In Minnesota, the consulate has worked with immigration lawyers for years, tapping the nonprofit Immigrant Law Center and private law firms to provide subsidized legal services to low-income Mexican citizens.

But, Guerrero notes, this year brought a profoundly different climate. By spring, the consulate had seen a 50 percent increase in traffic compared to mid-2016, when Guerrero took over as consul. Residents sought Mexican birth certificates for their children, in case the family is deported, and consular ID cards, recognized by most Minnesota police departments. The consulate fielded anxious questions about immigration enforcement.

Guerrero says that, thanks to an “excellent” line of communication with local Immigration and Customs Enforcement, he has been able to reassure constituents that the agency’s focus remains people with criminal convictions and existing deportation orders. That might change as the government steers more resources to ICE, he says.

This year, the consulate opened its Center for Legal Defense and contracted with the Immigrant Law Center and two law firms on a new information campaign. Brown’s recent overview was among more than 10 Know Your Rights workshops the St. Paul-based Zimmer Law has held this year. Attorney Julie Carlson says she assures attendees that local law enforcement agencies do not act “like Gestapo.”

“Sometimes we serve as social workers,” Carlson said. “It’s really about talking people off the ledge.”

During Brown’s presentation, Minneapolis attorney Iris Ramos met with attendees one-on-one in a consulate office.
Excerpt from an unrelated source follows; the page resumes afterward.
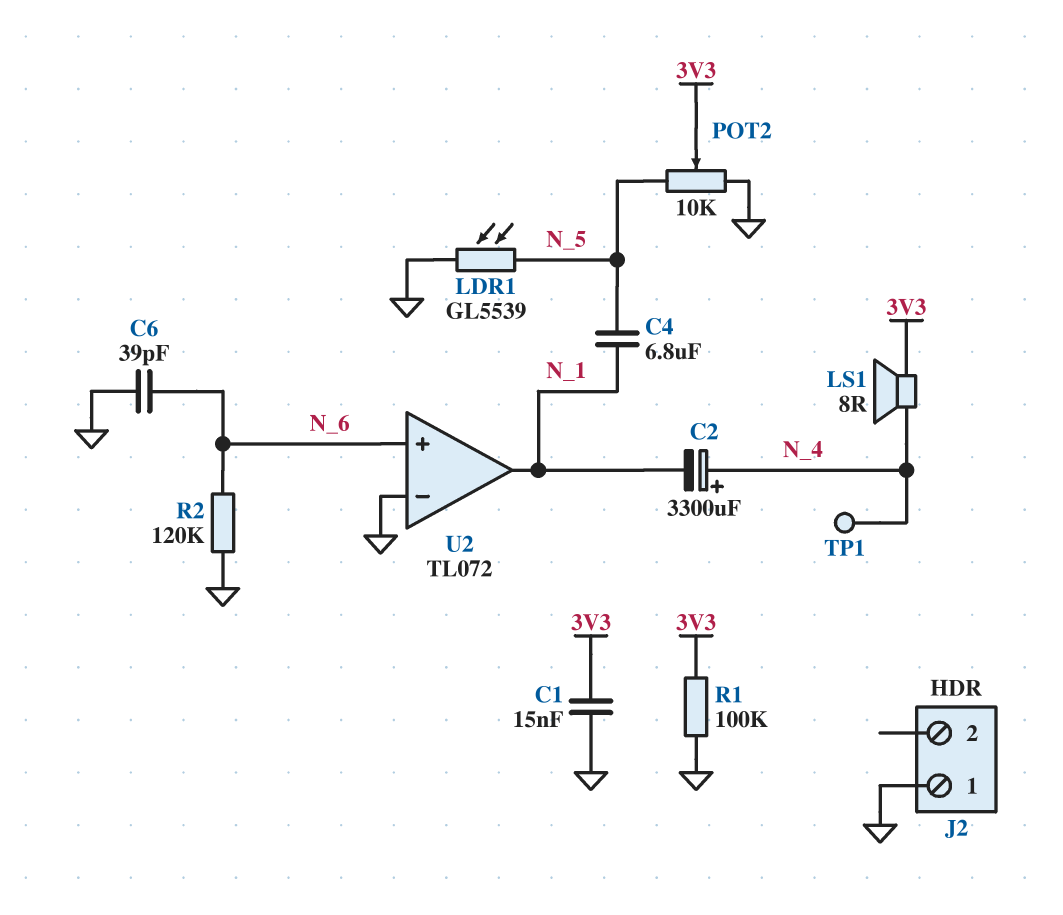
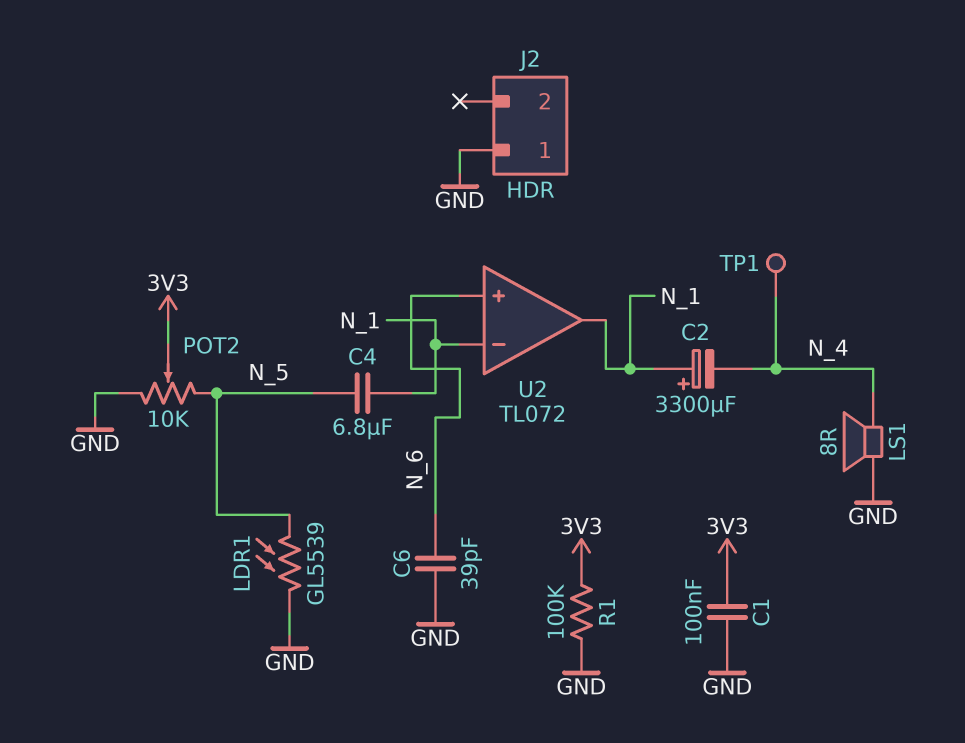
C1: 15nF (3V3, GND) -> 100nF (3V3, GND)
C2: 3300uF (plus N_4, minus N_1) -> 3300uF (plus N_1, minus N_4)
LS1: speaker 8R (3V3, N_4) -> speaker 8R (GND, N_4)
R2: 120k (GND, N_6) -> none
U2 pin in-: GND -> N_1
She has screened more than 100 people to see if they could legalize their status. For many, she says, there are no options. But she finds some might have a path to permanent residence, such as a visa for crime victims who cooperate with law enforcement.
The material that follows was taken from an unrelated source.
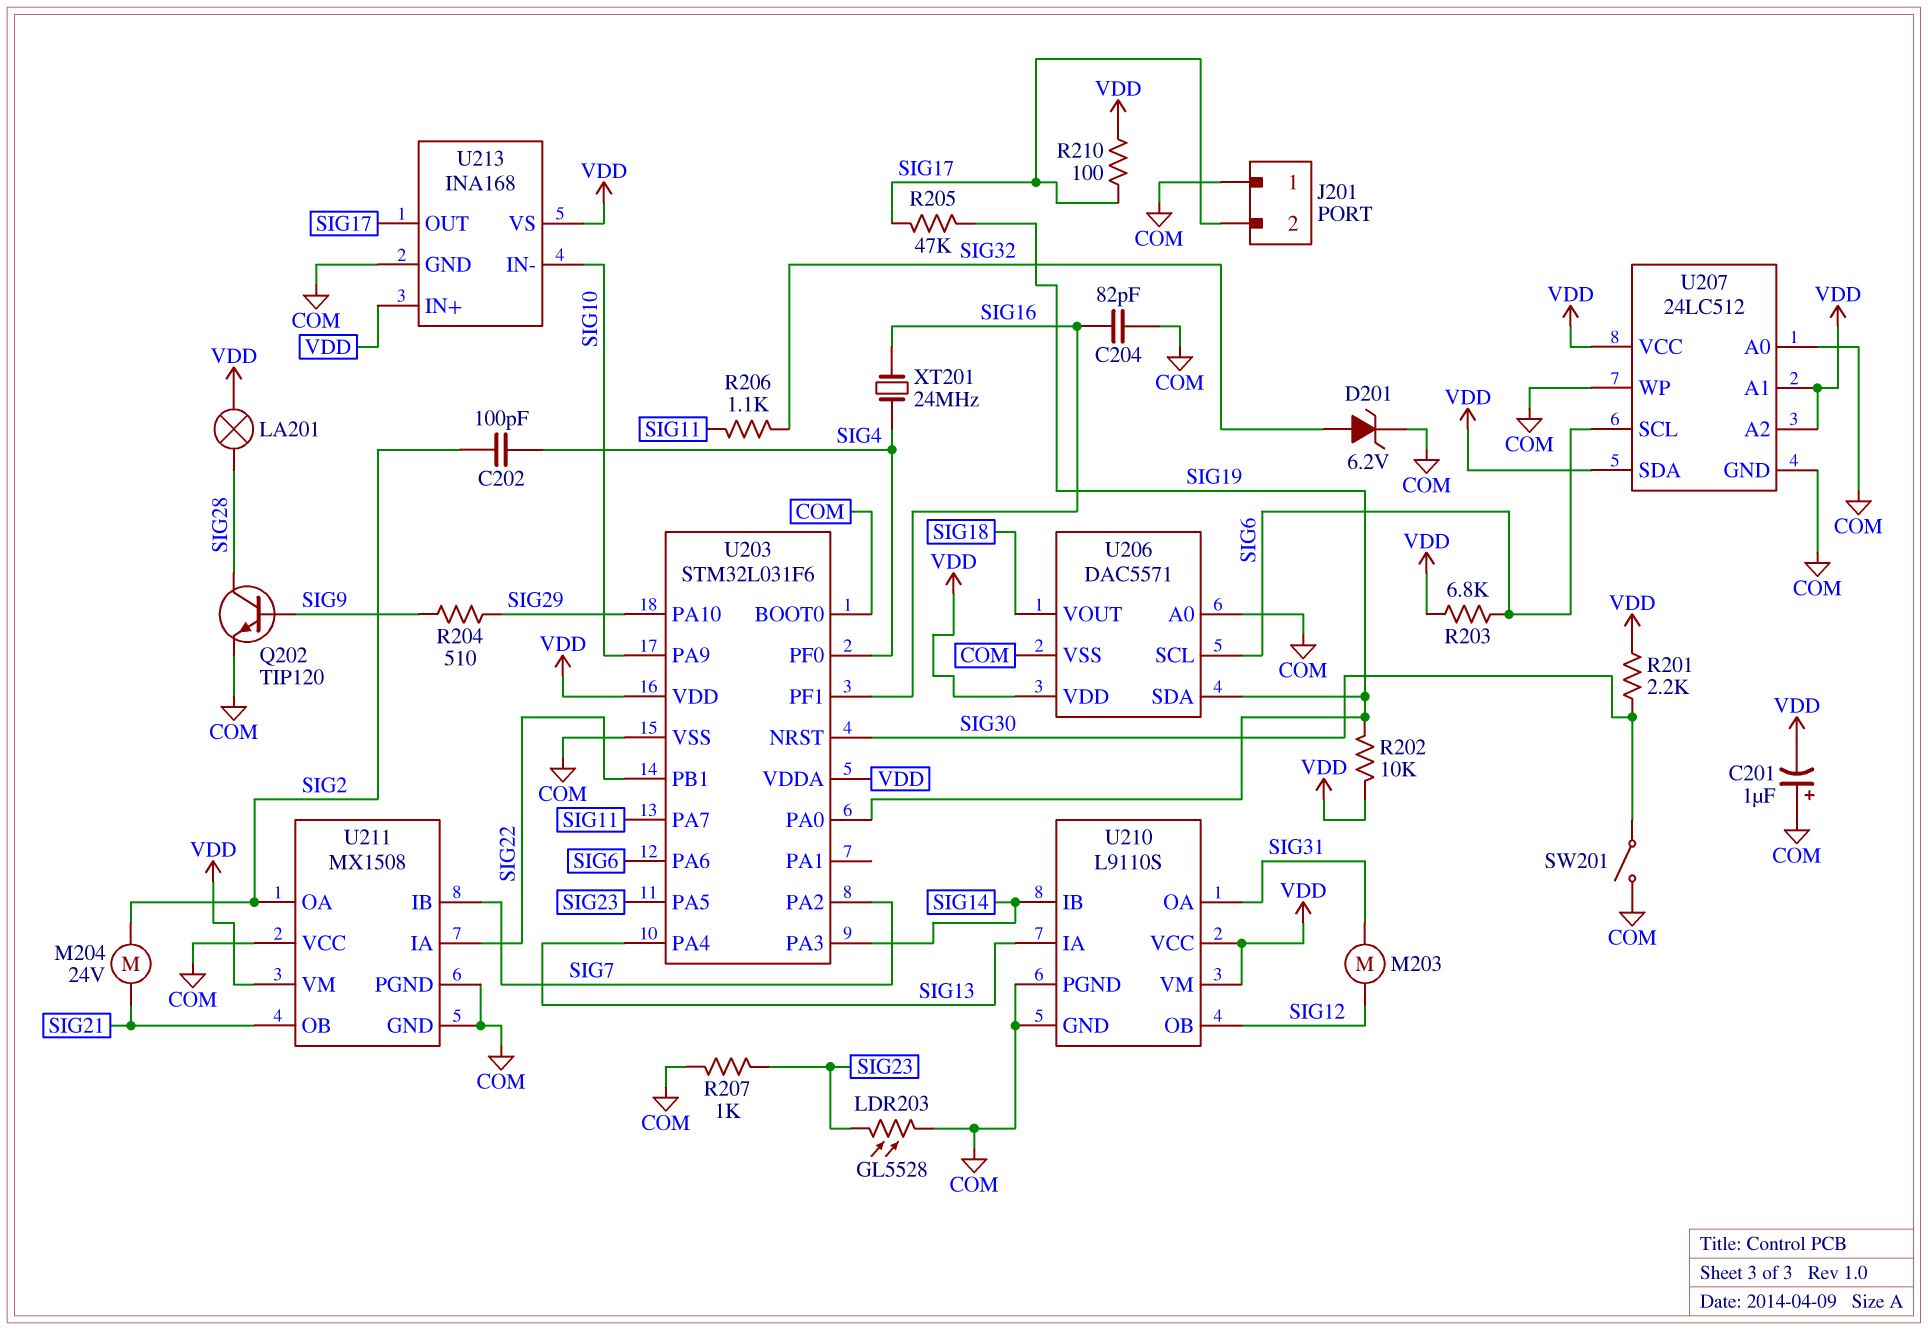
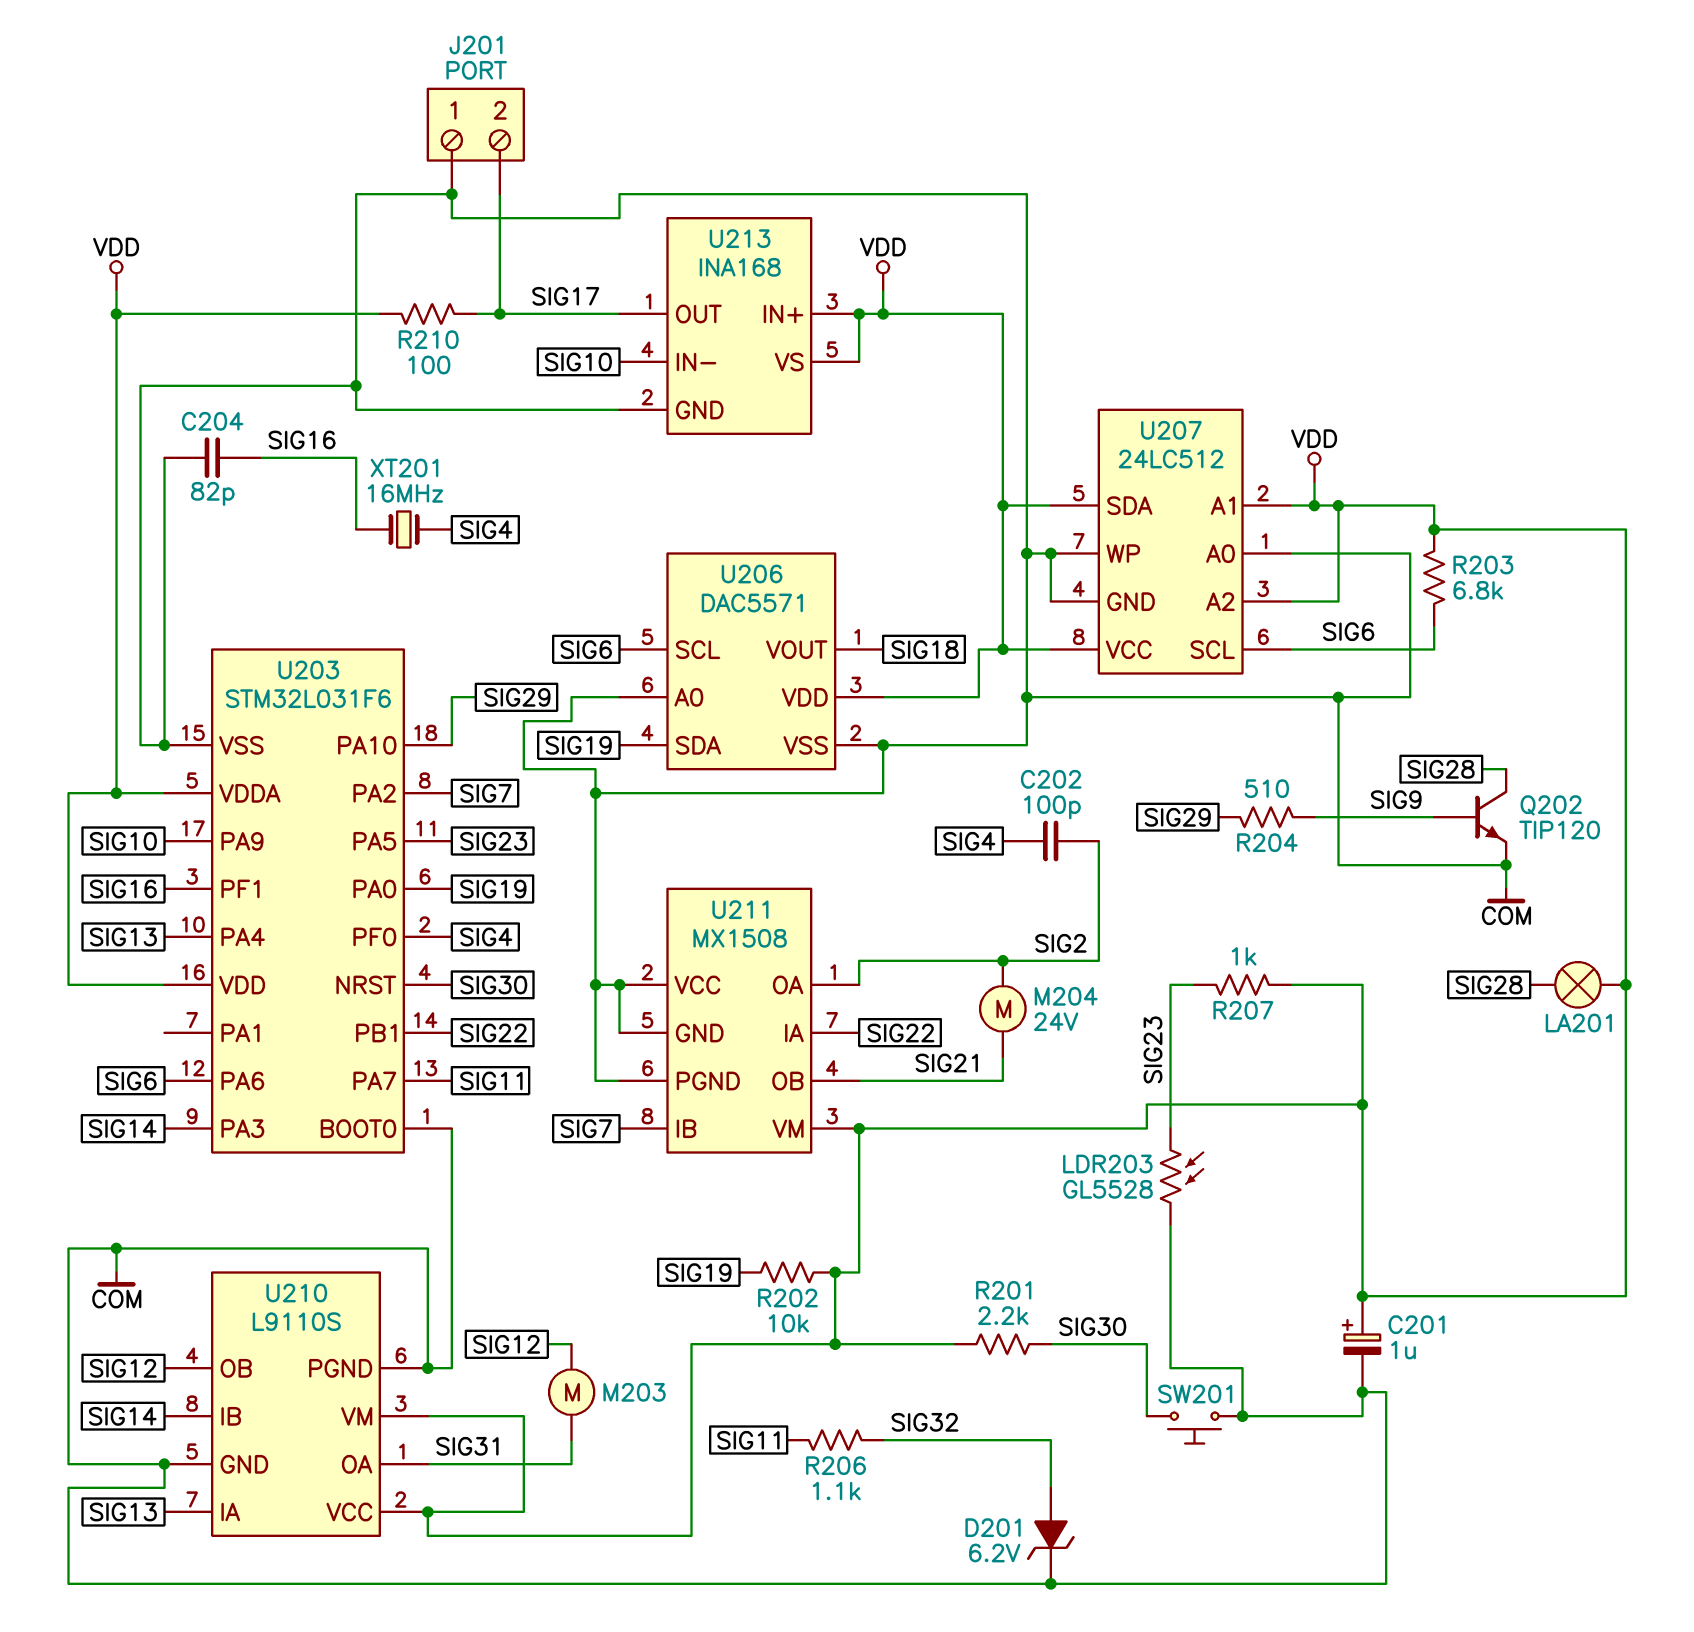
C201: 1uF (plus COM, minus VDD) -> 1uF (plus VDD, minus COM)
R205: 47k (SIG17, SIG19) -> none
R207: 1k (COM, SIG23) -> 1k (SIG23, VDD)
SW201: switch (COM, SIG30) -> button (COM, SIG30)
XT201: 24MHz (SIG4, SIG16) -> 16MHz (SIG4, SIG16)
The consulate also supports the Immigrant Law Center’s work to encourage citizenship. That recent morning, legal assistant Blanca Rangil met with Miguel Sanchez of Cottage Grove to make sure he qualified. Sanchez, a legal permanent resident for almost a decade, says as a busy single dad, he never got around to applying. This year, with his green card renewal looming, he decided it was time. His mother heard at church he could get help with his citizenship application at the Mexican consulate. “I didn’t expect this kind of help,” he said.
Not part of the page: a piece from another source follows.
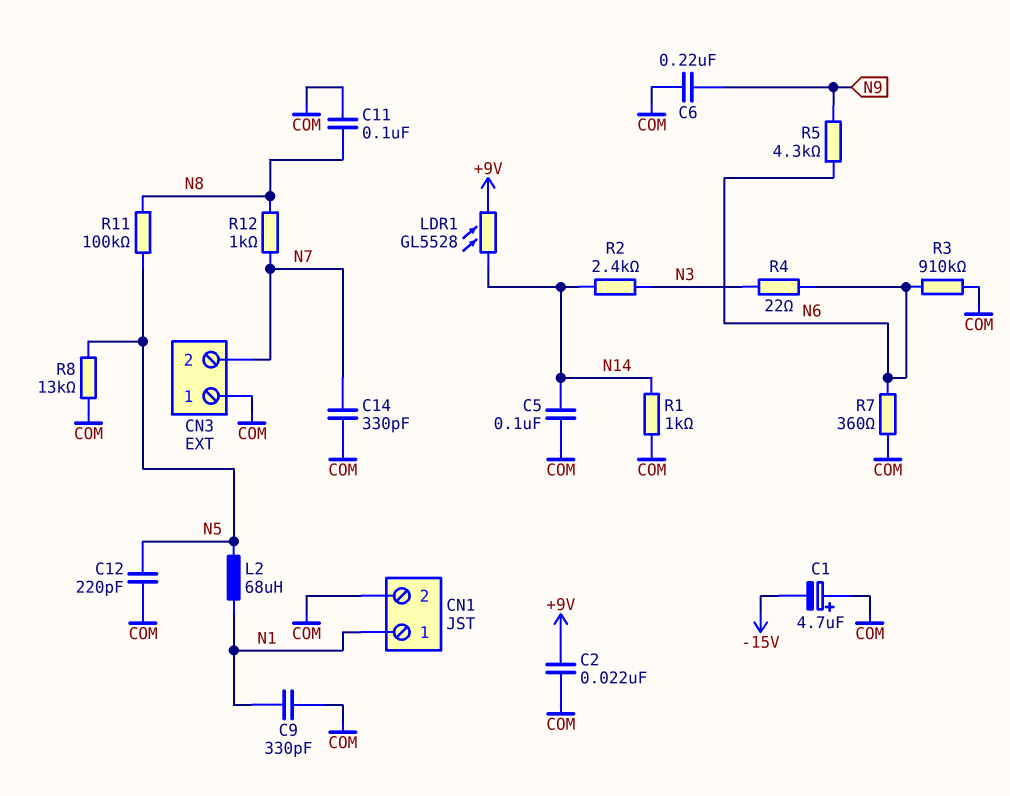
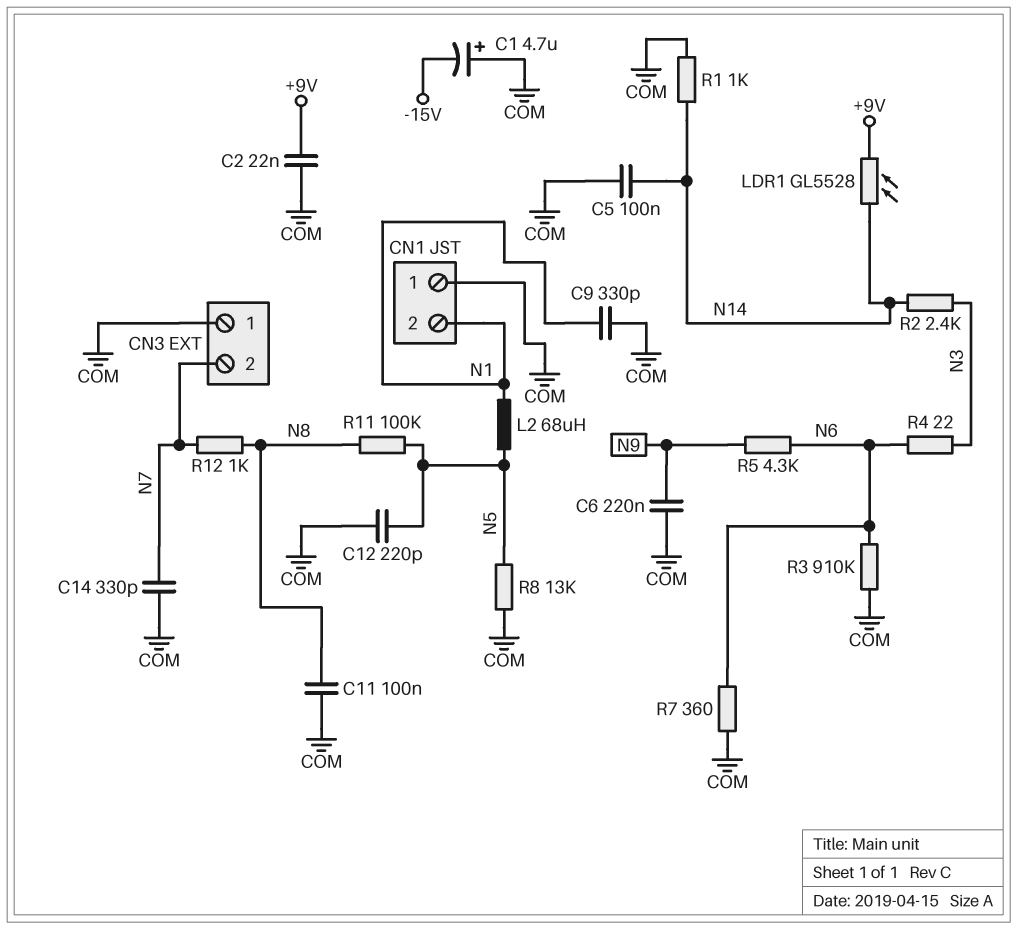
CN1 pin 1: N1 -> COM
CN1 pin 2: COM -> N1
In total, the consulate and its partners have hosted 35 workshops attended by about 700 people in the Twin Cities, greater Minnesota and neighboring states. Guerrero, who gave talks about the benefits of NAFTA after Trump threatened to scrap the treaty, says it comes down to Mexico’s embrace of “consular diplomacy”: a more active role for local consulates.

“The instructions that we have are that we also need to do a political job at the local level,” he said. “We are little embassies here.”

After the administration announced it would phase out Deferred Action for Childhood Arrivals, an Obama deportation reprieve, the consulate again sprang to action. For some low-income recipients, it covered fees to renew work permits by an October deadline, and it hosted informational sessions.

This proactive approach has drawn some criticism. By some estimates, Mexicans account for about half of those living in the United States illegally. In a recent critique on the conservative website Breitbart, former Colorado U.S. Rep. Tom Tancredo, an immigration hard-liner, said the consulates’ efforts present a more serious threat than Russia’s election meddling.

Guerrero said he often hears from mayors and others in outstate Minnesota that their communities rely on immigrant workers, especially for agricultural jobs.

The Mexican government is now weighing whether to review funding for this initiative next year. Meanwhile, says Guerrero, some of the early panic has subsided.

“Many months have passed,” he said. “People really need to calm down and live their lives.”